Du piano. Matan Porat, un des jeunes chouchous de René Martin. Et l'on touche à l'ambiguïté d'un thème aussi vaste que "Nature". Porat (c'est son droit) a supprimé de son programme les "Nuages gris" de Liszt, oeuvre tardive étrange et dénudée qu'on eût vraiment aimé entendre. Et au lieu de jouer les trois premiers "Moments musicaux" de Schubert, il joue les six, soit le cycle complet. On est ravi, c'est un chef-d'oeuvre, une sorte de sonate en six mouvements traversée d'humeurs diverses. Mais quel rapport avec notre thème? Certes on peut imaginer que Schubert le voyageur y a reproduit les atmosphères de ses promenades dans la forêt viennoise: le 3e moment, le plus fameux, pourrait le laisser penser. Mais c'est quand même tiré  par les cheveux.. Au demeurant, on est ravi, Porat est un excellent pianiste, qui assume dans le 4e moment le thème-contre-thème (mélodie à la main droite, accompagnement repris à la gauche) avec un culot de grand artiste. Et il construit très bien aussi le 2e moment, le plus long, le plus beau, avec sa profusion mélodique, sa tristesse et sa colère sourde. Un Debussy ("Des pas dans la neige" à la limite du silence), un Liszt, "La Vallée d'Obermann": la on retrouve la nature; la vallée est dans la brume puis soudain tout s'éclaire et le soleil qui l'inonde déchaîne les grandes orgues de la virtuosité lisztienne, dont Porat maîtrise tous les chausse-trapes.

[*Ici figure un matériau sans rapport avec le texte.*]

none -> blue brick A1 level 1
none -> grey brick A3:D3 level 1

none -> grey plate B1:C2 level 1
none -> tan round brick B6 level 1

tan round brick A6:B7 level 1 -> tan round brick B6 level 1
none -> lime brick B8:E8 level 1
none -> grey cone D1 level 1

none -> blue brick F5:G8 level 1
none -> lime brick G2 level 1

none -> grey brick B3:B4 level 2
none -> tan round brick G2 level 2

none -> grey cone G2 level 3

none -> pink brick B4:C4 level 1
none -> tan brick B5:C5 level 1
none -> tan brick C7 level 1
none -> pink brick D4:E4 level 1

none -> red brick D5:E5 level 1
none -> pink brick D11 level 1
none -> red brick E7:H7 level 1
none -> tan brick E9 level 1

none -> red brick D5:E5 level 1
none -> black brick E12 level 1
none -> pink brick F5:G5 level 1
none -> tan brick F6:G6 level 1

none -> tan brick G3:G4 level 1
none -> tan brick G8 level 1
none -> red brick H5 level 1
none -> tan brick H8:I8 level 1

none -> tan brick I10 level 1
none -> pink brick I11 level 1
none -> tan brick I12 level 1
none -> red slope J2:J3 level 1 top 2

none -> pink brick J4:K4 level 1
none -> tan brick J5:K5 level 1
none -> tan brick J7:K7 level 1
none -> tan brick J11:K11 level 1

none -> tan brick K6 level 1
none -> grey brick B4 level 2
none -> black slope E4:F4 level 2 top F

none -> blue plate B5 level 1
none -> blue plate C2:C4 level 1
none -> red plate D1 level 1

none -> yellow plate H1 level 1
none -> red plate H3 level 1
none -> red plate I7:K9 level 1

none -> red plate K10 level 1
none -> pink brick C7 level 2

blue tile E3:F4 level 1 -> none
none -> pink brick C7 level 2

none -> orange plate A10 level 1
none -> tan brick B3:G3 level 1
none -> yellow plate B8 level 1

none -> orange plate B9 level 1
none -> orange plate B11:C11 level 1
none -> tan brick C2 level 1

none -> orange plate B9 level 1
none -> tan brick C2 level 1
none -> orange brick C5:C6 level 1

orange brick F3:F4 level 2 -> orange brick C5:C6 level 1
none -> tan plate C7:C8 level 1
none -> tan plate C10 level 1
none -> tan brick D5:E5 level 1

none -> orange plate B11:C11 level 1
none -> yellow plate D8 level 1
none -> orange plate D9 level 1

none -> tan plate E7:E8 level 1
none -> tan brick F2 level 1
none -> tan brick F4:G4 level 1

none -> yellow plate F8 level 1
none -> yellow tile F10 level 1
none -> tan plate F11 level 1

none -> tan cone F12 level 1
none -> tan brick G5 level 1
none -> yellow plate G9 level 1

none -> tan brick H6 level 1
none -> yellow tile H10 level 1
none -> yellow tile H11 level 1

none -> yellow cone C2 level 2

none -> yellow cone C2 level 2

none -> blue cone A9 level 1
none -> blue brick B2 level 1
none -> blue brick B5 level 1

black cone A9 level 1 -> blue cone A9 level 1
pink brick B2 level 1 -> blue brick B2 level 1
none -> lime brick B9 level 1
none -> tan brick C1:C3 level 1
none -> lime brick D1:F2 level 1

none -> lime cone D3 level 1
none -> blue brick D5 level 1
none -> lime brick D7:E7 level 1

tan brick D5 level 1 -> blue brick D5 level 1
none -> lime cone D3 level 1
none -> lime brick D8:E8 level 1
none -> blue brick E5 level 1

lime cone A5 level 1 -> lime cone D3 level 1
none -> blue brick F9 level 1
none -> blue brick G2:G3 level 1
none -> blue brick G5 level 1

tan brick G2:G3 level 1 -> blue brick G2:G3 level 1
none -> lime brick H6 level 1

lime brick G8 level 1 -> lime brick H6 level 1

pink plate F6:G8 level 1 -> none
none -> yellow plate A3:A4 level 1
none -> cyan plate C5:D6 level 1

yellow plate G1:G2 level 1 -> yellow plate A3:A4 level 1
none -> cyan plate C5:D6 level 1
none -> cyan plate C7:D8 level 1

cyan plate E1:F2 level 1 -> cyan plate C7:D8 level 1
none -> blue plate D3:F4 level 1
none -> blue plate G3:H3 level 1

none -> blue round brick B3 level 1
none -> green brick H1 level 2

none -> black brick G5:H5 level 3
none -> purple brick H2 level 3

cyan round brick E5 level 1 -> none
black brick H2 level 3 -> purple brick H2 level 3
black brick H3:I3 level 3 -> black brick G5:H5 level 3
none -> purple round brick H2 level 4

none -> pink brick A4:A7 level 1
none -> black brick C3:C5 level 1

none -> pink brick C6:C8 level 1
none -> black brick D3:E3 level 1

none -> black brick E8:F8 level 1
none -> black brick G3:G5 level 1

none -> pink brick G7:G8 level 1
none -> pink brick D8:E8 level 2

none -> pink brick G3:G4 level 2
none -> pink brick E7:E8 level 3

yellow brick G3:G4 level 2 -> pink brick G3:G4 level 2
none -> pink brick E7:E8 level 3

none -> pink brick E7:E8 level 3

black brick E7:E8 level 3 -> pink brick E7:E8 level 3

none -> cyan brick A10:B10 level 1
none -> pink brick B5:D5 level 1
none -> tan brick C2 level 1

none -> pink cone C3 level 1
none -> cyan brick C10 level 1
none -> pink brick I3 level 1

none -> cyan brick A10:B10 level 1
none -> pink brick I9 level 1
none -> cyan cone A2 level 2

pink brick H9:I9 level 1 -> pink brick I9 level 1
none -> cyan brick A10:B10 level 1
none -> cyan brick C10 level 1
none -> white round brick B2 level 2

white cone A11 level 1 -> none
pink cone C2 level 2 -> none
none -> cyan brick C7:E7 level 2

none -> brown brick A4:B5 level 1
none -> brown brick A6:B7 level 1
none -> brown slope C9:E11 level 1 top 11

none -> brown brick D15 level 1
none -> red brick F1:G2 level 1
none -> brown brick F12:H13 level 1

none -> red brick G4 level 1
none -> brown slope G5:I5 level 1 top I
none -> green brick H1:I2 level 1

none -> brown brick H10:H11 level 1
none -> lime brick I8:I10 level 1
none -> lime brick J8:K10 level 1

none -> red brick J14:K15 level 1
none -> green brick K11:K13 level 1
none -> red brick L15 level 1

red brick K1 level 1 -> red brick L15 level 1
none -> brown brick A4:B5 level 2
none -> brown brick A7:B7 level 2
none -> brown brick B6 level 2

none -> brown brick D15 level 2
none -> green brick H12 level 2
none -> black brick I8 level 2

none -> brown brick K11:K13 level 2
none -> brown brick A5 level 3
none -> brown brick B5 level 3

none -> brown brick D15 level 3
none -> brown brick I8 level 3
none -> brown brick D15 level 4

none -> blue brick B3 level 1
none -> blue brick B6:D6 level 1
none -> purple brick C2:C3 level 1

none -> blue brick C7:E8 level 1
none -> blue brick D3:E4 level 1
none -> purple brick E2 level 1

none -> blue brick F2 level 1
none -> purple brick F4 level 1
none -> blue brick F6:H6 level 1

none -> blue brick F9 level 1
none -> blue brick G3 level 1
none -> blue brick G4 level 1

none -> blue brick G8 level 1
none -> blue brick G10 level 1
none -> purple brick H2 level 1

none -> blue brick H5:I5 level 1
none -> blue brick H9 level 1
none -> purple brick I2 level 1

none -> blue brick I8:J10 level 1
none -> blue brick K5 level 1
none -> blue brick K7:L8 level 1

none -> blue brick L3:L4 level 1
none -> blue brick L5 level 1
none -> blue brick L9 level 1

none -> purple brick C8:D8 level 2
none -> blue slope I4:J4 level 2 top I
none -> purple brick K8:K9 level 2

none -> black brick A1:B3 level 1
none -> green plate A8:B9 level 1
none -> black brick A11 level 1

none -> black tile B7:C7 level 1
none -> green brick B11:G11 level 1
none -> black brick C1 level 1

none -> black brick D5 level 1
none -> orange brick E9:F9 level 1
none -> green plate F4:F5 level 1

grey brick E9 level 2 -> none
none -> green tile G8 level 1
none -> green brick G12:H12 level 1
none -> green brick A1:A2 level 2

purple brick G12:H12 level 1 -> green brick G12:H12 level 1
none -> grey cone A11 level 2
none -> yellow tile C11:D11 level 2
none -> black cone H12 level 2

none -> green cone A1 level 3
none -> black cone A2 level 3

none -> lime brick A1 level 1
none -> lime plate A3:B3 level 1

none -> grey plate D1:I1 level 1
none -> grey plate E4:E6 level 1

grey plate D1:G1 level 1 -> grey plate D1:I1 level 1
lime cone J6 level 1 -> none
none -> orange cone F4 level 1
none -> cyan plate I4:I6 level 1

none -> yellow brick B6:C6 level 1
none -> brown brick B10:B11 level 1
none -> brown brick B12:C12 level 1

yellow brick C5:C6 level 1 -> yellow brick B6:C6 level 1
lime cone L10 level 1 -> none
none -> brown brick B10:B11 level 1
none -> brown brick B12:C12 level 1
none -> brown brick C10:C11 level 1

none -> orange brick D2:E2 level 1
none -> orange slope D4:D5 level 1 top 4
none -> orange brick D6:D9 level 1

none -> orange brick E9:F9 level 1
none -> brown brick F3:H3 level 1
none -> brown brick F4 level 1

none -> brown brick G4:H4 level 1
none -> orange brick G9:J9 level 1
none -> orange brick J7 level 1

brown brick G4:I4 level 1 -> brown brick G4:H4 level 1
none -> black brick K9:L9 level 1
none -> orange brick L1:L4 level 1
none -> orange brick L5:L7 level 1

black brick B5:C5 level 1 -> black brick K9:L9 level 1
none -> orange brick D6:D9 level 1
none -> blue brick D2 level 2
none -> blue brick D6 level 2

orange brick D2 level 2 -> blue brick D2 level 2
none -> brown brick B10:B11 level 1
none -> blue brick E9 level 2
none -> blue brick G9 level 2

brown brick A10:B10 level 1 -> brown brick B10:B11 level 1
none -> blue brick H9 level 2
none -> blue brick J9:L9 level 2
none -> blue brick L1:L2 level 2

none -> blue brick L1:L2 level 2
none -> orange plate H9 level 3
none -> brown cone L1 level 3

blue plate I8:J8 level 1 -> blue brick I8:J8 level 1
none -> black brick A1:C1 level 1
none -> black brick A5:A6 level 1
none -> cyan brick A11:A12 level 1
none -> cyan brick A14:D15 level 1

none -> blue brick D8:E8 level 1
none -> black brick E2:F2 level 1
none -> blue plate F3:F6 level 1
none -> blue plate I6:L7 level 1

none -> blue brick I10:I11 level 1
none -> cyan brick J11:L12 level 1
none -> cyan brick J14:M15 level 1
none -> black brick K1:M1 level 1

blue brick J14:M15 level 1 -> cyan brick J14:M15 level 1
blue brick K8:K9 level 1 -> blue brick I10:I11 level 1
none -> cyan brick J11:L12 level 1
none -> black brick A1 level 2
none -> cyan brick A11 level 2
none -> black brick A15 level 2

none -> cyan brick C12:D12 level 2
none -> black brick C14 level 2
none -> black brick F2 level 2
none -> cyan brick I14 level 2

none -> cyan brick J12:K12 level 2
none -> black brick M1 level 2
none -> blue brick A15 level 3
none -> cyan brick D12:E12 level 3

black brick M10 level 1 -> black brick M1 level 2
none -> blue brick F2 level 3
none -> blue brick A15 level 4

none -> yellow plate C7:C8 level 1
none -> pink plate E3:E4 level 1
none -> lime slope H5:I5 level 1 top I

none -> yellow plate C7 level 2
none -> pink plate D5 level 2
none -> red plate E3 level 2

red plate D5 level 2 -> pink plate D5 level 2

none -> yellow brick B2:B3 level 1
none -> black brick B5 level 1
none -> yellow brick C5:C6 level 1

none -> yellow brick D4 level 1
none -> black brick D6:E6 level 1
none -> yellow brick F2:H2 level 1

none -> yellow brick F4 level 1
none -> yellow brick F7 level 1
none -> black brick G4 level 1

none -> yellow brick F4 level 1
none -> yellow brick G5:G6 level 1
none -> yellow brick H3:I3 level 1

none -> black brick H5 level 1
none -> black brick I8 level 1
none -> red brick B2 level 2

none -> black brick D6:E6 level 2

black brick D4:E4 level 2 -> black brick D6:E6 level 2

Henri Demarquette C) Jean-Philippe Raib

Henri Demarquette C) Jean-Philippe Raibaud

UN MARXISTE CHEZ ROCKEFELLER

Gérard Caussé, Raphaël Sévère, Claire Désert, Henri Demarquette: on se dit ça va être bien, tranquille, rassurant. Ce serait trop simple et ce serait négliger la particularité de Nantes où rien n'est jamais attendu. D'abord de donner les "14 manières de décrire la pluie", sorte de haïkus dodécaphoniques commandés par...Rockefeller  au marxiste Hanns Eisler qui finira sa vie en Allemagne de l'Est!. Claire Désert nous raconte cette histoire, et les spectateurs sont toujours ravis quand on leur donne des clés. J'avais déjà entendu cette oeuvre ici même, avec ses belles combinaisons sonores et deux jeunes gens, l'altiste Adrien La Marca, le violoncelliste Bruno Philippe, qui sont en train de faire leur chemin. Après Eisler, re-Schubert: le Quintette "La Truite". Caussé, Demarquette, impeccables comme d'hab', Claire Désert, pianiste trop en retrait qui prend enfin le pouvoir (et c'est formidable) dans les deux derniers mouvements et un contrebassiste, Stacey Watton: un géant au crâne chauve et aux oreilles en pointe, qui danse le mouvement à variations comme une pièce de jazz!  D'habitude le contrebassiste se met en retrait, tel un usurpateur (dans les quintettes avec piano, c'est un 2e violon qui joue!). Watton assume d'être à l'égal des autres, on l'entend très bien.... faire des choses superbes et ce quintette y gagne en équilibre (tout de même je pense toujours en l'écoutant à la chanson des frères Jacques et à sa dernière phrase: "Elle mit au monde une truite qu'elle prénomma Schubert")

LES PAPILLONS DE SCHUMANN

Eitsuko Hirose nous présente son bestiaire. La pianiste japonaise a l'intelligence de ne pas se contenter d'aligner les courtes . compositions. Elle commence par les ambitieux "Papillons", premier chef-d'oeuvre de Schumann (son opus 2), qui sont beaucoup plus du Schumann que des papillons! Elle les joue avec des couleurs, de la poésie et parfois un peu de brutalité. Elle est moins à l'aise dans le "Blumenstück", pièce d'ailleurs un peu ingrate. Ensuite, d'autres papillons, noirs et blancs, peu connus, de Massenet, le bizarre "Grillon" du bizarre Alkan, "Le rossignol" d'Alabiev (que jouait Engerer) et l'étonnant "Baiser du serpent" de William Bolcom.Un serpent façon anaconda, un anaconda nommé Gershwin dont Bolcom, 78 ans au printemps prochain, est un excellent interprête en même temps qu'il est un bon compositeur. Son serpent voit même passer des réminiscences de "West Side Story"

Le chant.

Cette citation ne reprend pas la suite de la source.